# dual handle interlocks on ariens



## vach55 (Nov 10, 2010)

I just purchased a new Ariens pro 28 snowblower and the dual handle interlocks are not working rather than load it up on the trailer and haul back to dealer can anyone help on how to fix . if I know how maybe I can repair in the future . Looks like the plate that the cams catch is installed backwards to me . when you push handles down nothing much happens the spring is there the tabs on plate are pointed away from cams . Dave


----------



## duffer72 (Jul 23, 2011)

Please post model andd serial number of unit, those not familiar with the unit can look at manual to try to help you out.


----------



## Maytag (Dec 10, 2007)

Hmmm - if it seems backwards maybe it is. Could they have preassembled it backwards at the store. Many times these machines come collapsed on a pallet and require assembly. You know - the 16 yr old temp for the holiday's kind.

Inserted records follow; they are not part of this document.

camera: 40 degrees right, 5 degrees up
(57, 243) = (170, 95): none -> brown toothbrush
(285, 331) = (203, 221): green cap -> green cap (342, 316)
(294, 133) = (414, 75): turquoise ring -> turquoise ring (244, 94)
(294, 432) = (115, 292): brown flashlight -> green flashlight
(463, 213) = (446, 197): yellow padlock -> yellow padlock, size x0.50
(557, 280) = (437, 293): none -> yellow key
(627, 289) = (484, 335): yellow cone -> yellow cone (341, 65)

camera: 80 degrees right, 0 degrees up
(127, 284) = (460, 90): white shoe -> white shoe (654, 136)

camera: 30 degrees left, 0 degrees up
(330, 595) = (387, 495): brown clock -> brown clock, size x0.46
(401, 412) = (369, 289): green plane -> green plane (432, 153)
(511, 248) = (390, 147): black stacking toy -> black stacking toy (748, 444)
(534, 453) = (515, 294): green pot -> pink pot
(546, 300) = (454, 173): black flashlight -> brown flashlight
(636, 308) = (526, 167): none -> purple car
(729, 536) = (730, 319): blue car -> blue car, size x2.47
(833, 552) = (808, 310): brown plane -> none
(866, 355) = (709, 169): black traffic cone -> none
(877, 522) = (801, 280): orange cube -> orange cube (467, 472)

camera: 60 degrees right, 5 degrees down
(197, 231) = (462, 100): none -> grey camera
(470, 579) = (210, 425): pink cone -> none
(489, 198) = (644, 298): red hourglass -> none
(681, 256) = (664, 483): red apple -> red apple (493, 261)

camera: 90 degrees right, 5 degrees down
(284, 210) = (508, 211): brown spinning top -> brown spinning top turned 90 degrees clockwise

Eager to please, but lack experience with a wrench. 
Left handle on the right, right handle on the left. 
2 left handles because of 5 machines being assembled at the same time with a smoke break.............

>Maytag:dude:


----------



## usmcgrunt (Sep 16, 2007)

You can download the manuals from Ariens if you have the model and serial numbers.Hope this helps.
http://ariens.custhelp.com/app/answers/detail/a_id/15/


----------